# $\chi^{(3)}$ and Third Harmonic Generation

We’ve made it to third order nonlinear phenomena! Everyone, pat yourselves on the back because the second order phenomena in nonlinear optics can be somewhat difficult to swallow, so if you were successful in that then this should be a breeze. We will start off, as always, with a general description of third order polarization (which is of course represented by an equation), and then get into the third order counterparts of second order phenomena.

GENERAL DESCRIPTION

The general description for nonlinear polarization in the frequency domain is given as:

$$P_i^3(\omega) = \epsilon_0\int_{-\infty}^{\infty}\frac{d\omega_1}{2\pi}\int_{-\infty}^{\infty}\frac{d\omega_2}{2\pi}\int_{-\infty}^{\infty}\frac{d\omega_3}{2\pi}\chi^3_{ijkl}(\omega_1,\omega_2,\omega_3)E_j(\omega_1)E_k(\omega_2)E_l(\omega_3)2\pi\delta(\omega-\omega_1-\omega_2-\omega_3)$$

where we have used Einstein summation notation to imply summation over the repeated indices, and the $\delta$-function places the necessary restrictions on which frequency components can combine to create the nonlinear polarization.

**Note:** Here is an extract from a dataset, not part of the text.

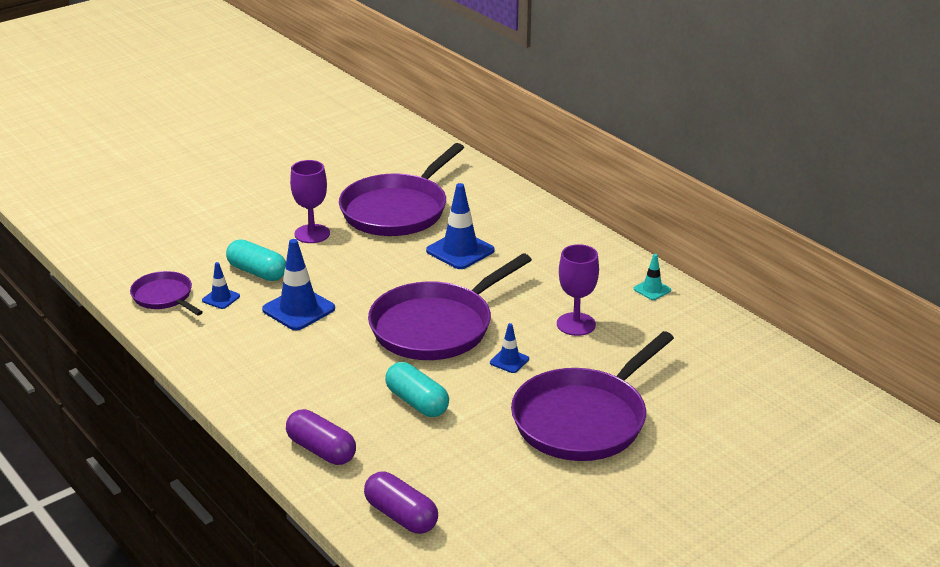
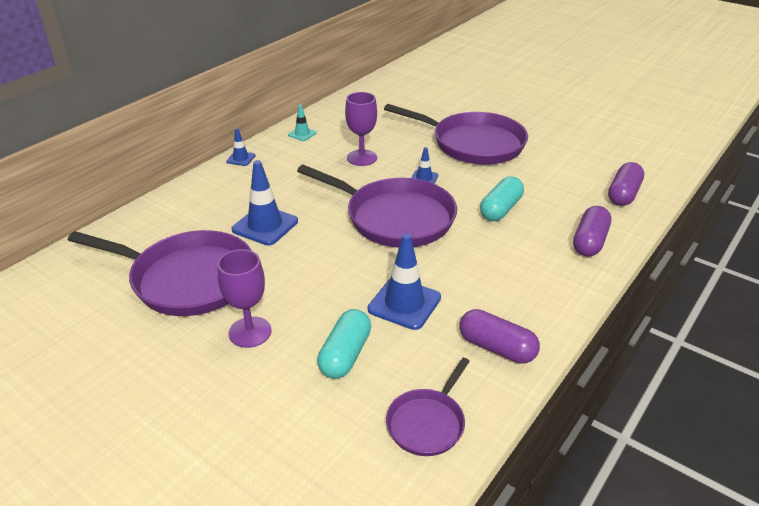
camera: 105 degrees left, 5 degrees up
(212, 345) = (496, 348): none -> purple capsule
(221, 298) = (409, 369): blue traffic cone -> blue traffic cone (241, 158)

$\chi^{(3)}$ IN ISOTROPIC MEDIA

In centrosymmetric isotropic media, only 3 of the 21 nonzero elements of $\chi_{ijkl}^{(3)}$ are independent. The third-order nonlinear susceptibility tensor for this type of media can thus be written as:

$$\chi^{(3)}_{ijkl} = \chi_{1122}^{(3)}\delta_{ij}\delta_{kl} + \chi^{(3)}_{1212}\delta_{ik}\delta_{jl} + \chi^{(3)}_{1221}\delta_{il}\delta_{jk}$$

where $\delta_{ij}$ is 1 if $i=j$ and is 0 if $i\neq j$.

THIRD HARMONIC GENERATION

Understanding of third harmonic generation (THG) follows more easily if you have a handle on second harmonic generation. Like second harmonic generation, the third harmonic generation requires phase-matching in order to have high efficiency of conversion into the third order harmonic wave. The polarization responsible for THG is given as:

$$P_i^{3\omega} = \frac{\epsilon_0}{4}\chi_{ijkl}^{(3)}(-3\omega;\omega,\omega,\omega)E_j^{\omega}E_k^{\omega}E_l^{\omega}$$

where Einstein summation notation is again used to imply summation over the repeated indices. Then, for isotropic media, we can use the results we got in the last part for the form of the susceptibility tensor to write the polarization as:

\begin{align} P_i^{3\omega} & = \frac{\epsilon_0}{4}(\chi_{1122}^{(3)}\delta_{ij}\delta_{kl}+\chi_{1212}^{(3)}\delta_{ik}\delta_{jl}+\chi_{1221}^{(3)}\delta_{il}\delta_{jk})E_j^{\omega}E_k^{\omega}E_l^{\omega} \\ & = \frac{\epsilon_0}{4}(\chi_{1122}^{(3)}E_i^{\omega}E_k^{\omega}E_k^{\omega}+\chi_{1212}^{(3)}E_i^{\omega}E_l^{\omega}E_l^{\omega}+\chi_{1221}^{(3)}E_j^{\omega}E_k^{\omega}E_k^{\omega}) \\ & = \frac{\epsilon_0}{4}(\chi_{1122}^{(3)}+\chi_{1212}^{(3)}+\chi_{1221}^{(3)})(\bar{E}^\omega \cdot \bar{E}^\omega)E_i^\omega\end{align}

We can then use the relation that $\chi_{1111}^{(3)} = \chi^{(3)}_{1122}+\chi_{1212}^{(3)} + \chi_{1221}^{(3)}$ to write the third order polarization more succinctly as:

$$P_i^{(3\omega)} = \frac{\epsilon_0}{4}\chi^{(3)}_{1111}(-3\omega;\omega,\omega,\omega)(\bar{E^\omega}\cdot \bar{E^\omega})E^\omega_i$$

Interestingly, the strength of the resulting nonlinear material polarization depends on the polarization of the input light field. For example, circularly polarized light cannot produce nonlinear polarization in an isotropic medium.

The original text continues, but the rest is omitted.